In this post I will cover the two most popular algorithmic and data driven attribution models. Using these you can take out guessing and be data driven. This also enables you to go very granular, on eg. keyword and content levels. Also doing the attribution modelling for different segments or products separately. Forming rules here would be very time-consuming so it is better to use historical data, algorithms and machine-learning to determine the attributions on the different channels and campaigns.

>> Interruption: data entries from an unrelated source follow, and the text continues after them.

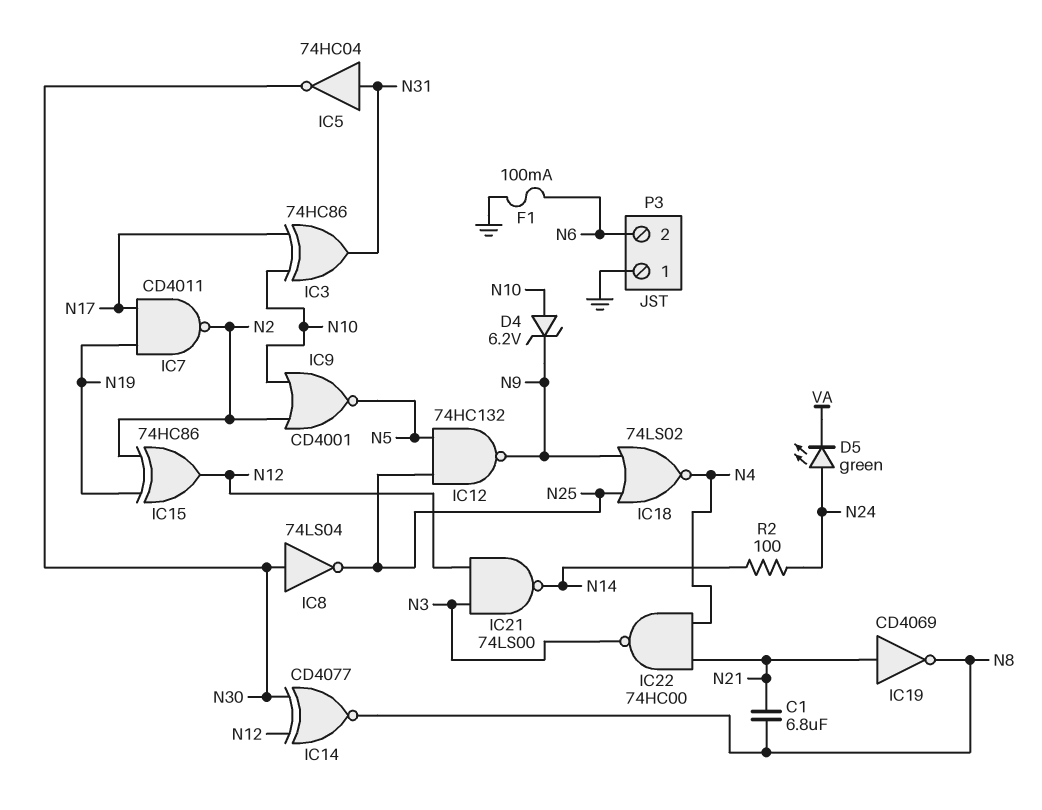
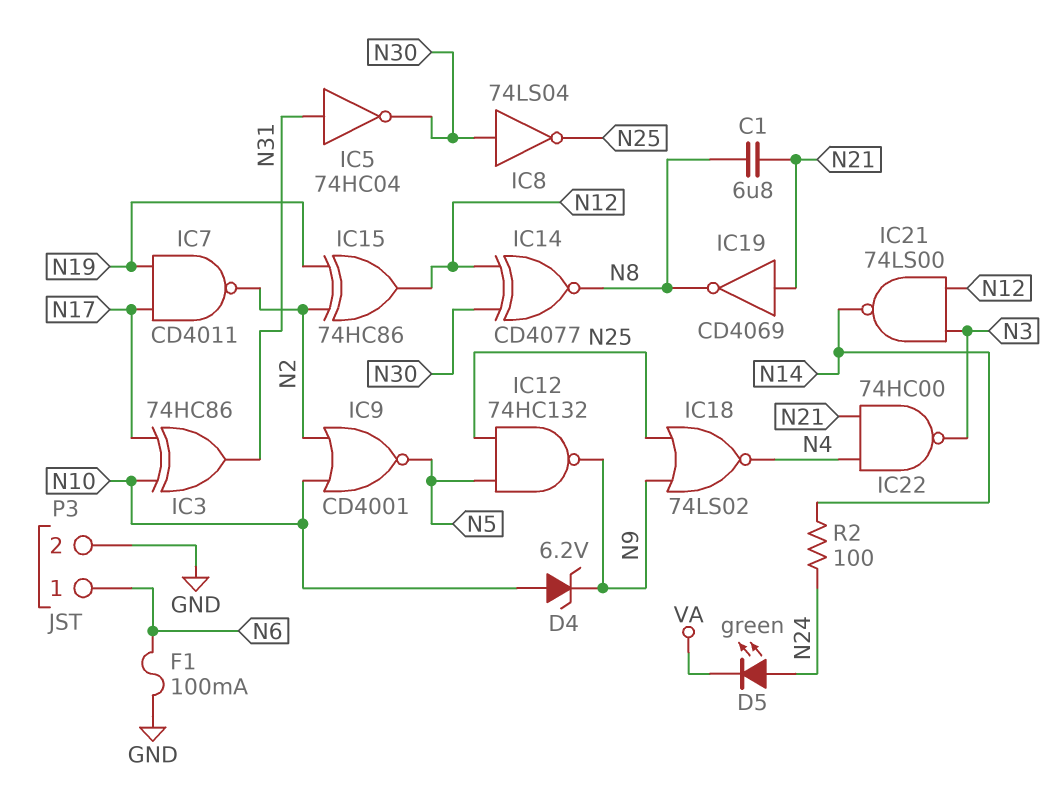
P3 pin 1: GND -> N6
P3 pin 2: N6 -> GND

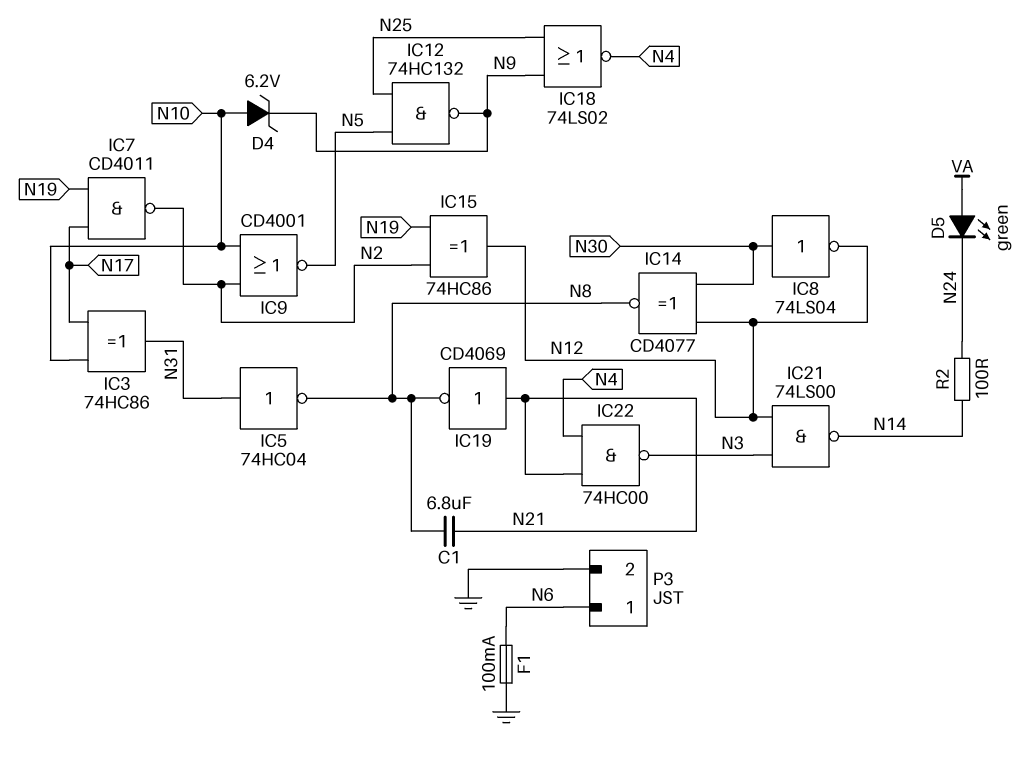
D5: LED green (A N24, K VA) -> LED green (A VA, K N24)
IC5: NOT 74HC04 (in N31, out N30) -> NOT 74HC04 (in N31, out N8)
IC8: NOT 74LS04 (in N30, out N25) -> NOT 74LS04 (in N30, out N12)

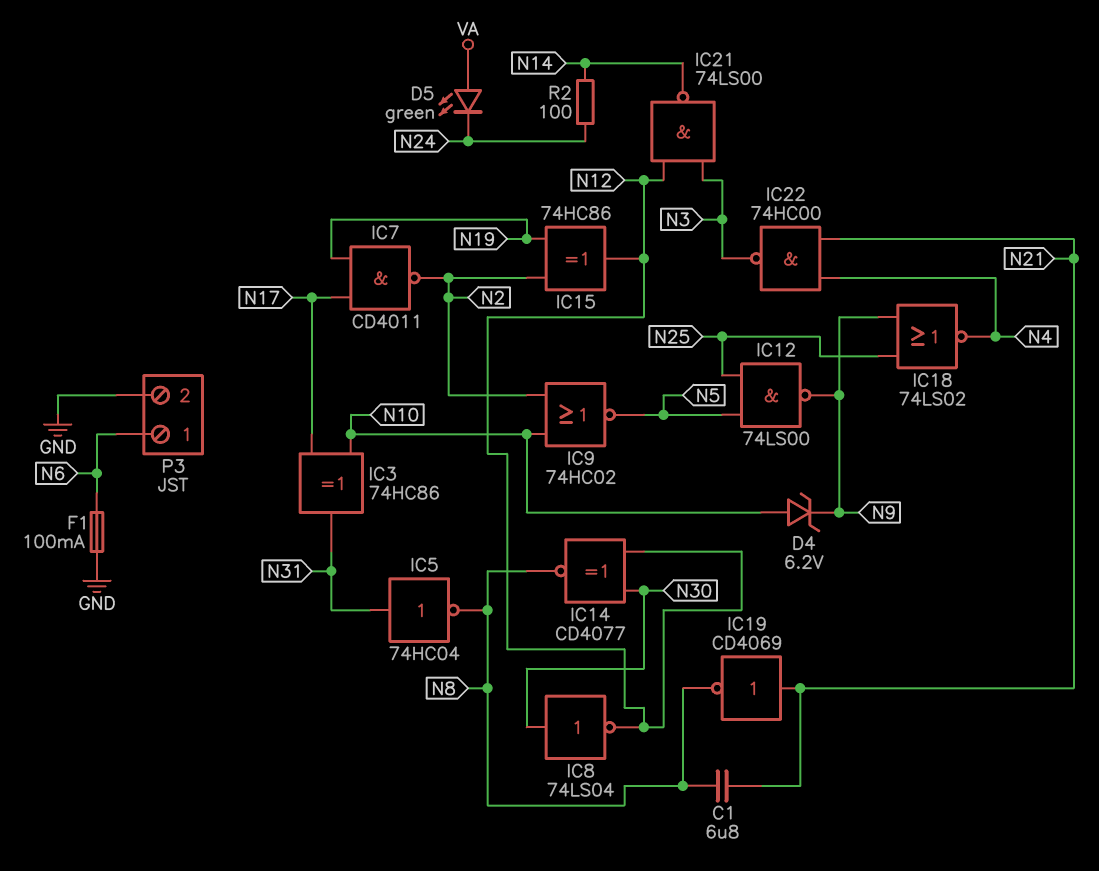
IC9: NOR CD4001 (in N2, in N10, out N5) -> NOR 74HC02 (in N2, in N10, out N5)
IC12: NAND 74HC132 (in N5, in N25, out N9) -> NAND 74LS00 (in N5, in N25, out N9)

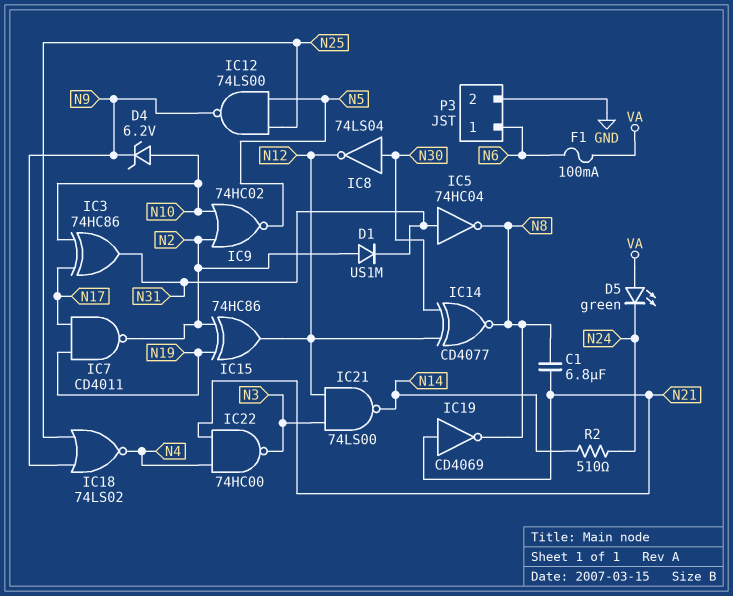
D1: none -> diode US1M (A N2, K N31)
F1: 100mA (GND, N6) -> 100mA (N6, VA)
R2: 100 (N14, N24) -> 510 (N14, N24)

There are many approaches when it comes to algorithmic attribution, but for this post, I’m going to focus on the two most popular and most widely used approaches: the **Shapley value method and the Markov chain method.**

A bit of history: The Shapley value approach to marketing attribution stems from a concept of cooperative game theory, and is named after Nobel Laureate Lloyd Shapley. At a high level, the Shapley value is smart solution that solves the problem of equitably distributing the payoff of a game among players who may have an unequal contribution to that payoff (which is similar to distributing credit for an online conversion among marketing channels). The Shapley value is the solution used by Google Analytics’ Data-Driven Attribution model, and variations on the Shapley value approach are used by most attribution and ad bidding vendors in the market today.

The Markov chain method for marketing attribution, on the other hand, has gained a lot of popularity among the data science community and is based on the concept of a Markov chain (named after the brilliant Russian mathematician Andrey Markov). A Markov process makes predictions based on movement through the states of a stochastic process. In a marketing context, this means a visitor’s propensity to convert changes as he/she is exposed to various marketing channels over time. The markov model calculates the value of a touchpoint based on the “removal effect”.

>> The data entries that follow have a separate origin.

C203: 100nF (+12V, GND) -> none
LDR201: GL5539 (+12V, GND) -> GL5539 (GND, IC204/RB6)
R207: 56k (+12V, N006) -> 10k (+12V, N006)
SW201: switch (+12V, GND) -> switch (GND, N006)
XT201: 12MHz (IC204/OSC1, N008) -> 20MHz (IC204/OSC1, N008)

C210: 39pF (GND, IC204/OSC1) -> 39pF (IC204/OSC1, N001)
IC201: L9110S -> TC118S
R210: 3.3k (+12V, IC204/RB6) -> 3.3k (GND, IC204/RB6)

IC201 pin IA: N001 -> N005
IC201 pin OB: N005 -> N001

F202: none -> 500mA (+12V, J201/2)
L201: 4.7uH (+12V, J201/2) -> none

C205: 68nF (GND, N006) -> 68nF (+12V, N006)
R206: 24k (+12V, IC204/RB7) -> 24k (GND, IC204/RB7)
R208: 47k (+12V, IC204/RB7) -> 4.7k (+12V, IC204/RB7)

Lets assume you have already loaded your clickstream data into a sparklyr data frame called “data_feed_tbl” with columns containing your marketing touch points and a conversion indicator (in my case these are called “mid_campaign” and “conversion” respectively). Then we construct the order sequence:

# Construct conversions sequences for all visitors

data_feed_tbl = data_feed_tbl %>%

group_by(visitor_id) %>%

arrange(hit_time_gmt) %>%

mutate(order_seq = ifelse(conversion > 0, 1, NA)) %>%

mutate(order_seq = lag(cumsum(ifelse(is.na(order_seq), 0, order_seq)))) %>%

mutate(order_seq = ifelse((row_number() == 1) & (conversion > 0),

-1, ifelse(row_number() == 1, 0, order_seq))) %>%

ungroup()

Very important is to keep the non-converting customer journeys for the algorithmic models to be realistic.

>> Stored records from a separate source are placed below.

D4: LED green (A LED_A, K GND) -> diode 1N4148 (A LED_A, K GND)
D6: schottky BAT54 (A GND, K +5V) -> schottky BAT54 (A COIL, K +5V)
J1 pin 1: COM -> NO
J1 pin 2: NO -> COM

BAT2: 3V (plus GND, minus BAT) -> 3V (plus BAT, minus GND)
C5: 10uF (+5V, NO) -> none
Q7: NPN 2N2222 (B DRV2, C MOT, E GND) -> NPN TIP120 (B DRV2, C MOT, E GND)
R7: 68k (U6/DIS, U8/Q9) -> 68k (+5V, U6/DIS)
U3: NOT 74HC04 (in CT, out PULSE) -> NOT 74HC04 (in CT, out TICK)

## The Shapley Value Attribution Model

The Shapley value method relies on the marginal contribution of each marketing channel to weight its contribution to overall conversion. Rather than going into all of the gory details here, I recommend reading this very instructive article by Michael Sweeney which explains how marginal contributions work and how you’d calculate them manually using a simple example. However, to make this work at scale, we’re first going to calculate the Shapley value for each possible combination of marketing channels that might have participated in any given order, and to do that, we’ll have to first summarize each of the converting or non-converting sequences according to the marketing channels that participated:

# Summarizing Order Sequences

seq_summaries = data_feed_tbl %>%

group_by(visitor_id, order_seq) %>%

summarize(

email_touches = max(ifelse(mid_campaign == "Email",1,0)),

natural_search_touches = max(ifelse(mid_campaign == "Natural_Search",1,0)),

affiliate_touches = max(ifelse(mid_campaign == "Affiliates",1,0)),

paid_search_touches = max(ifelse(mid_campaign == "Paid_Search",1,0)),

display_touches = max(ifelse(mid_campaign == "Display",1,0)),

social_touches = max(ifelse(mid_campaign == "Social_Media",1,0)),

conversions = sum(conversion)

) %>% ungroup()

This bit of code gives us a big binary data frame where each conversion sequence is summarized according to the marketing channels involved (in my case, Email, Natural Search, Affiliates, Paid Search, Display, and Social Media). Because Shapley values aren’t concerned with the number of times the channel participated within a sequence, I use the “max” function rather than a “sum” function since the max value will always be “1” if a sequence converted and “0” if it did not. From there, I need to do one more summarization step to aggregate the total number of sequences and conversions that we observed from each marketing channel combination:

# Sum up the number of sequences and conversions

# for each combination of marketing channels

conv_rates = seq_summaries %>%

group_by(email_touches,

natural_search_touches,

affiliate_touches,

paid_search_touches,

display_touches,

social_touches) %>%

summarize(

conversions = sum(conversions),

total_sequences = n()

) %>% collect()

There is a good library “GameTheoryAllocation” which has a fantastic implementation of the Shapley value calculation. For the remainder we will use this library.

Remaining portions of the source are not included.